Week 4: DuckDB, Polars, File Formats

DSAN 6000: Big Data and Cloud Computing
Fall 2025

Amit Arora and Jeff Jacobs

jj1088@georgetown.edu

Monday, September 15, 2025

Agenda and Goals for Today

Lecture

Distributed file systems
Modern file types
Working with large tabular data on a single node
- DuckDB
- Polars

Lab

Run a similar task with Pandas, polars and duckdb

Logistics and Review

Deadlines

Assignment 1: Python Skills Due Sept 5 11:59pm
Lab 2: Cloud Tooling Due Sept 5 6pm
Assignment 2: Shell & Linux Due Sept 11 11:59pm
Lab 3: Parallel Computing Due Sept 12 6pm
Assignment 3: Parallelization Due Sept 18 11:59pm
Lab 4: Docker and Lambda Due Sept 19 6pm
Assignment 4: Containers Due Sept 25 11:59pm
Lab 5: DuckDB & Polars Due Sept 26 6pm

Look back and ahead

Continue to use Slack for questions!
Docker (containerization)
Lambda functions
Coming up: Spark and project

Filesystems

Raw Ingredients of Storage Systems

Disk drives (magnetic HDDs or SSDs)
RAM
Networking and CPU
Serialization
Compression
Caching

Single-Machine vs. Distributed Storage

From Reis and Housley (2022)

Single-Machine

They are commonly used for storing operating system files, application files, and user data files.
Filesystems are also used in databases to store data files, transaction logs, and backups.

Distributed Storage

A distributed filesystem is a type of filesystem that spans multiple computers.
It provides a unified view of files across all the computers in the system.
Have existed before cloud

File Storage Types

Local Disk

OS-managed filesystems on local disk partition:
NTFS (Windows)
HFS+ (MacOS)
ext4 (Linux)() on a local disk partition of SSD or magnetic disk

Network-Attached (NAS)

Accessed by clients over a network
Redundancy and reliability, fine-grained control of resources, storage pooling across multiple disks for large virtual volumes, and file sharing across multiple machines

Cloud Filesystems

Not object store (more on that later)
Not the virtual hard drive attached to a virtual machine
Fully managed: Takes care of networking, managing disk clusters, failures, and configuration (Azure Files, Amazon Elastic Filesystem)
Backed by Object Store

Based on Reis and Housley (2022)

Object Stores

Somewhat confusing because object has several meanings in computer science.
In this context, we’re talking about a specialized file-like construct. It could be any type of file: TXT, CSV, JSON, images, videos, audio

Contains objects of all shapes and sizes: each gets a unique identifier
Objects are immutable: cannot be modified in place (unlike local FS)

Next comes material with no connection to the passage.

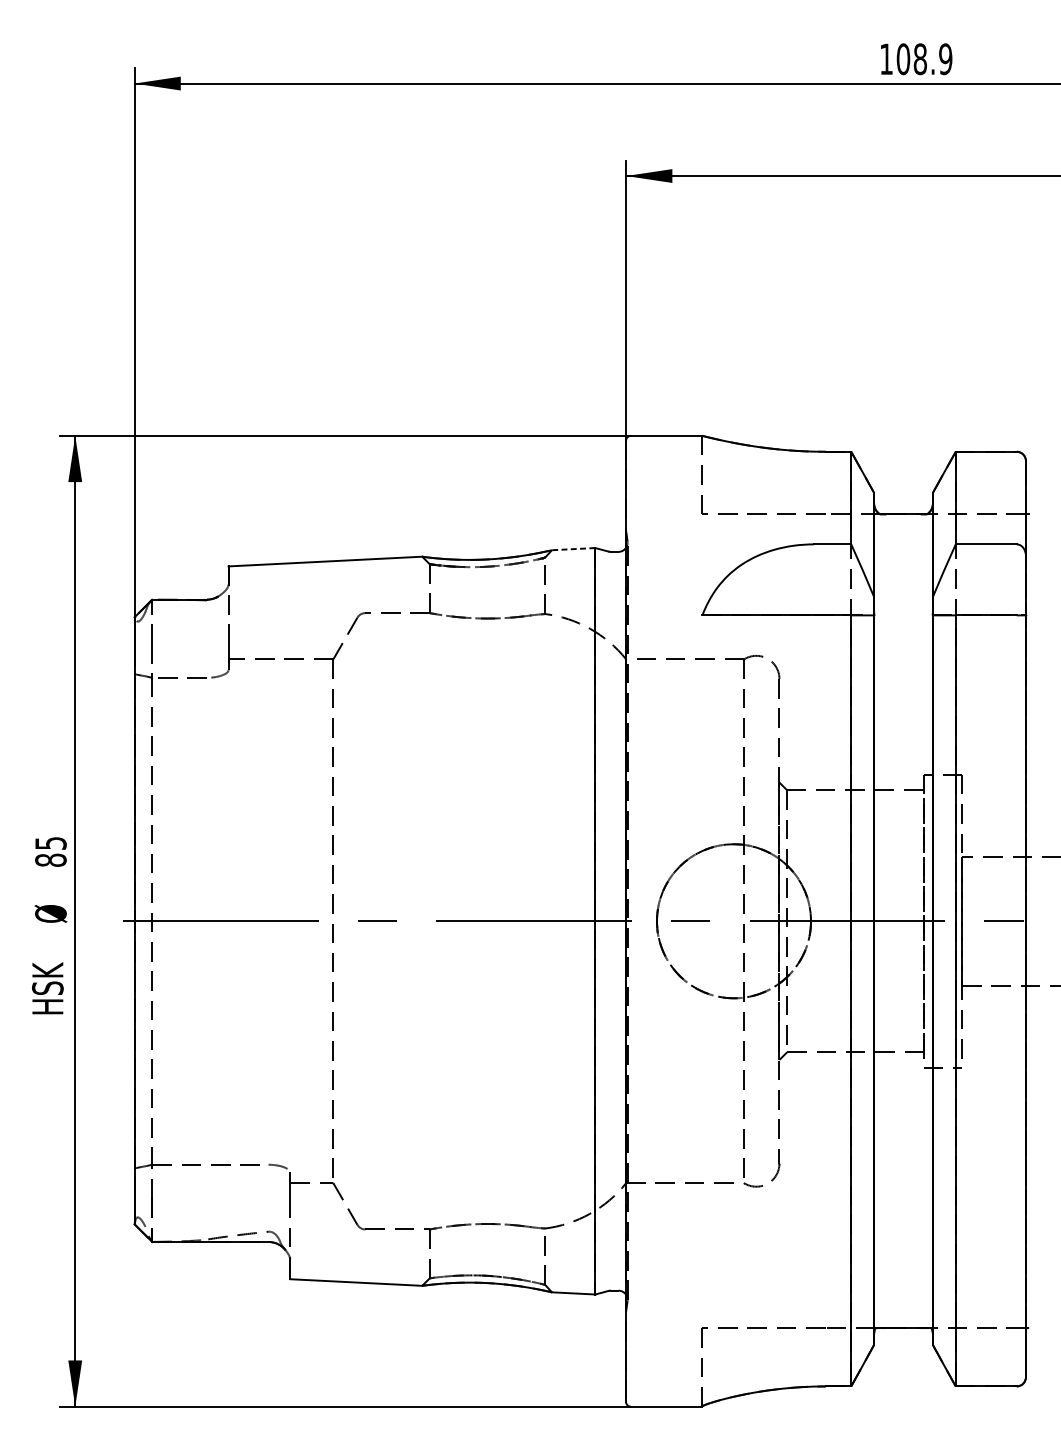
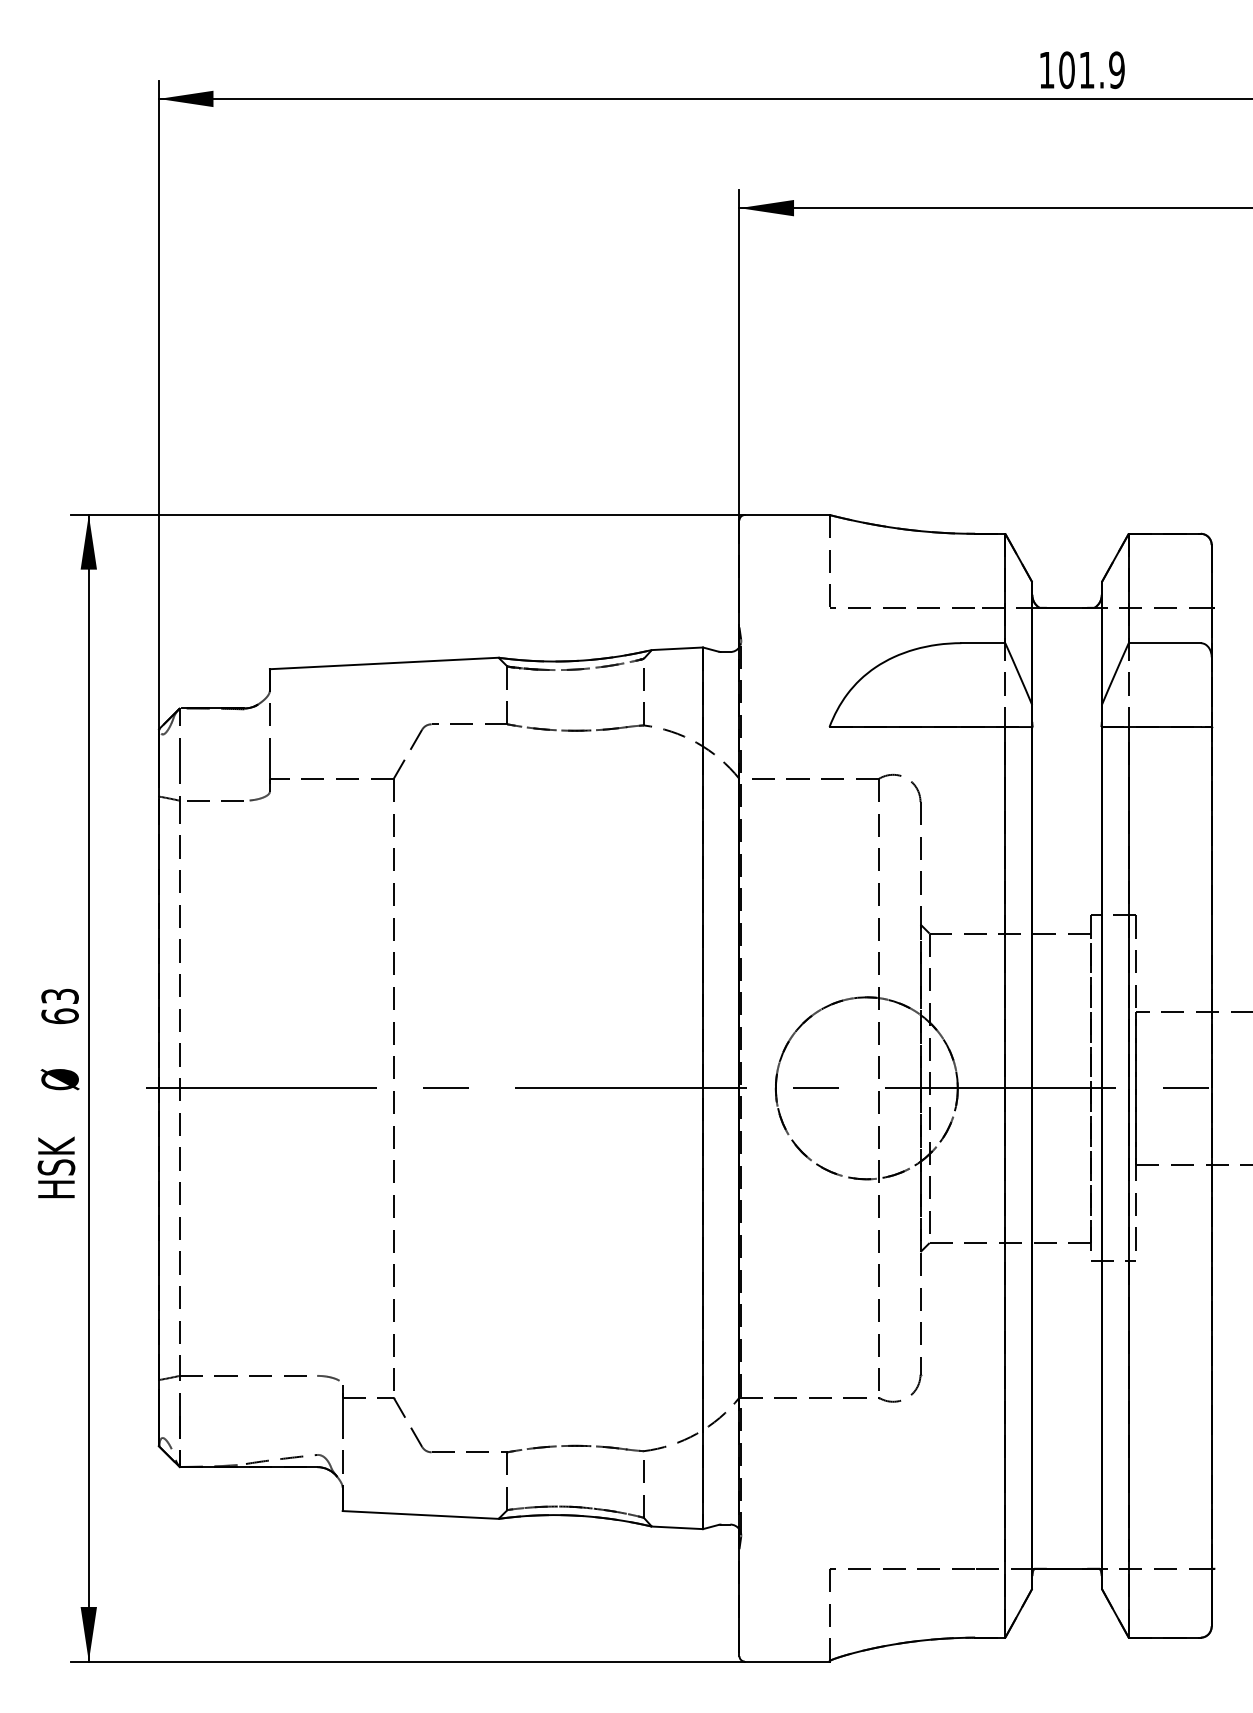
text: (919, 58) -> (1086, 69), 108.9 -> 101.9
line: (573, 548) -> (677, 648), dashed -> solid
text: (50, 852) -> (59, 1006), 85 -> 63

Distributed FS vs Object Store

	Distributed File System	Object Storage
Organization	Files in hierarchical directories	Flat organization (though there can be overlays to provide hierarchical files structure)
Method	POSIX File Operations	REST API
Immutability	None: Random writes anywhere in file	Immutable: need to replace/append entire object
Performance	Performs best for smaller files	Performs best for large files
Scalability	Millions of files	Billions of objects

Both provide:

Fault tolerance
Availability and consistency

Before: Data locality (for Hadoop)

Today: De-Coupling Storage from Compute

From Gopalan (2022)

Data-on-Disk Formats

Plain Text (CSV, TSV, FWF)
JSON
Binary Files

Plain Text (CSV, TSV, FWF)

Pay attention to encodings!
Lines end in linefeed, carriage-return, or both together depending on the OS that generated
Typically, a single line of text contains a single record

JSON

Warning

JSON files have two flavors: JSON Lines vs. JSON. Typically when we say data is in JSON format, we imply it’s JSON Lines which means that there is a single JSON object per line, and there are multiple lines.

JSON Lines

4 records, one per line, no end comma

{"id":1, "name":"marck", "last_name":"vaisman"}
{"id":2, "name":"anderson", "last_name":"monken"}
{"id":3, "name":"amit", "last_name":"arora"}
{"id":4, "name":"abhijit", "last_name":"dasgupta"}

JSON

4 records enclosed in 1 JSON Array

[
  {"id":1, "name":"marck", "last_name":"vaisman"},
  {"id":2, "name":"anderson", "last_name":"monken"},
  {"id":3, "name":"amit", "last_name":"arora"},
  {"id":4, "name":"abhijit", "last_name":"dasgupta"},
]

Binary Files

Issues with Common File Formats (Especially CSV)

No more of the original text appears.